My father, a WWII navy veteran was typical of that generation in being tight lipped about the war, partly because he spent much of it in the NROTC at Milsaps and Tulane preparing to be a lieutenant.  He shipped out finally for the far east after the war was effectively decided, hitting a number of ports after a Pacific crossing including Tokyo, though that’s as much as I really ever heard him say.  Nonetheless there’s little doubt that had he been with me, he would have been surprised, if not astounded, at this almost obsessively ultra-modern country and its third largest global economy.

Here are some random notes, he would have enjoyed, as you might as well:

  • Signage is ubiquitous and very, very detailed!

  • There are public facilities, but this isn’t India, and they are dignified and discrete.

  • This is vending machine heaven!  The popular bottles of green tea drunk by people everywhere turned out to have a Coca-Cola label on the top of the bottle.

  • New since my last visit was 40-inch hard barrier blocking the Metro tracks from the push of commuters, broken only by the automatically opening gates.  I was told, perhaps correctly, that the city had built these barriers in the six-years since my last visit because too many salarymen a little tipsy from some after work libations were falling fatally on the tracks.  Something had to be done, so they did it.

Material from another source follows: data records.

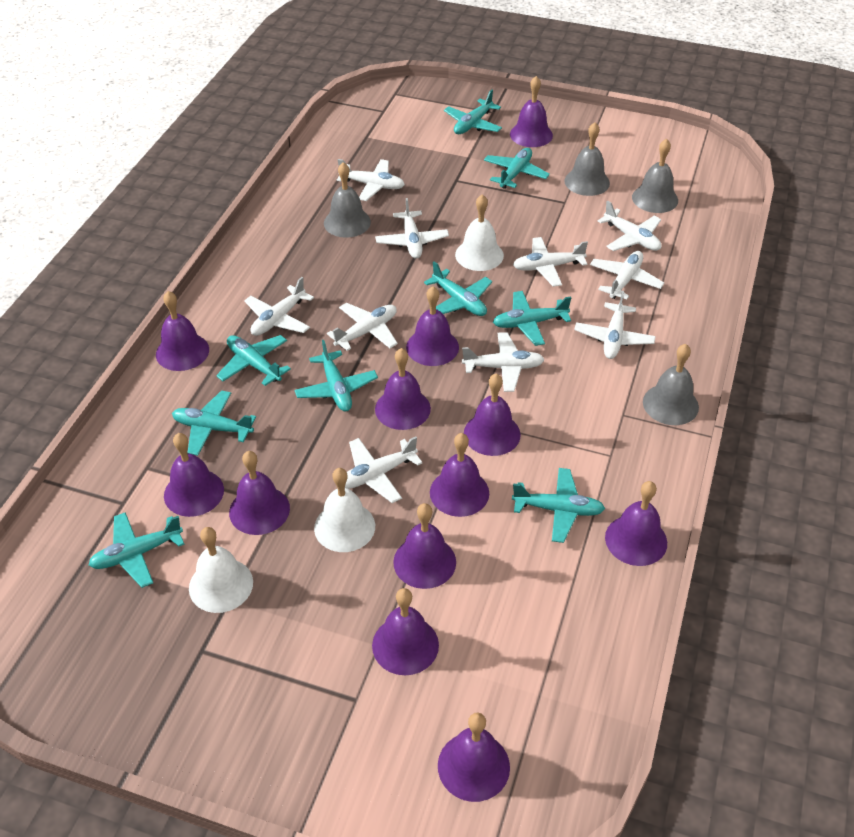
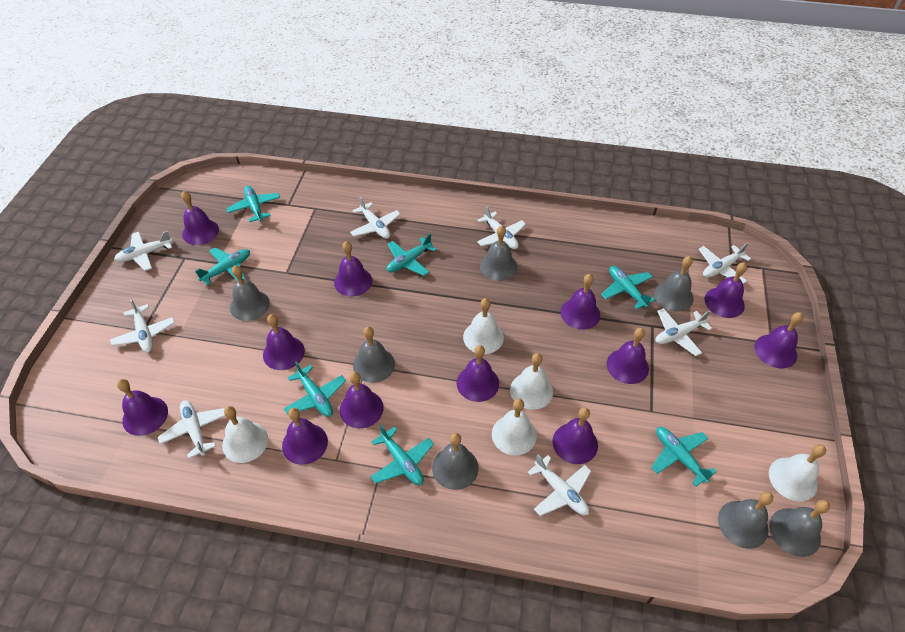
grey bell: 4 -> 7
turquoise plane: 9 -> 7
white bell: 3 -> 5
white plane: 10 -> 8

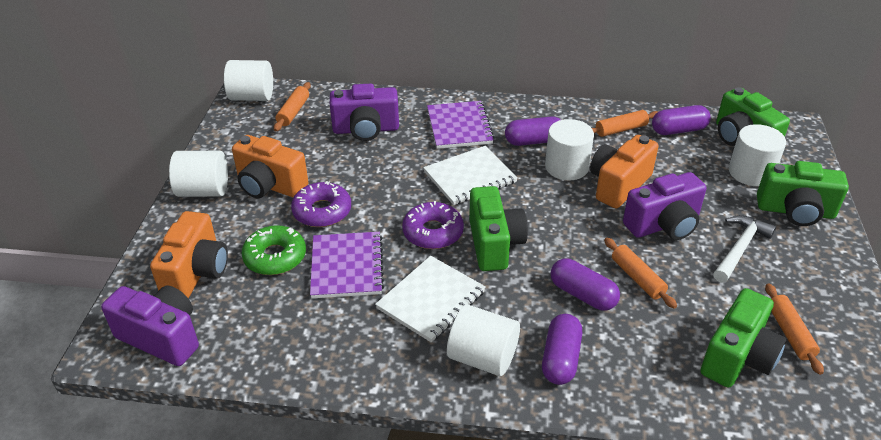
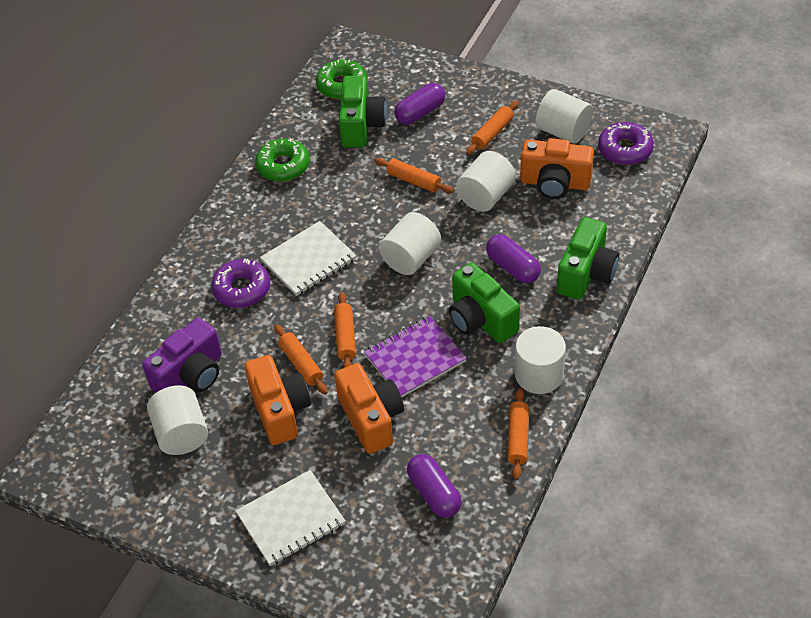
green camera: 4 -> 3
green donut: 1 -> 2
orange rolling pin: 4 -> 5
purple camera: 3 -> 1
purple capsule: 4 -> 3
purple notebook: 2 -> 1
white hammer: 1 -> 0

  • There’s a lot of smoking still, but best be careful where (even though many public restaurants still allow smoking surprisingly), even outside on the street, where there are constant warnings.

  • Remember when Japan was the gold standard for electronics?  They seem to feel that they still are, especially if you pause for a second and try to take the full measure of a parking meter.  Remember when they were simply metal stumps that swallowed coins?

  • Not everything is new wave, because in our work there’s still a bit of old school.  Both the police and a number of protestors sport plain plastic megaphones around their necks to give raised voices something of non-electronic boost.

  • The leaflets may be multi-colored with glossy paper and galloping graphics, but collating is still by hand just as it was more than 40 years ago when I first made flyers and shuffled them together with forms in welfare rights.

  • Anime “animals” of all shapes and sizes are pervasive and Hello Kitty is still out of control but that sort of playful or infantile imagery still gave me no response when I was asked about the full-bodied “frog” at the Anti-Poverty Campaign rally, I could only say, “Was that a frog?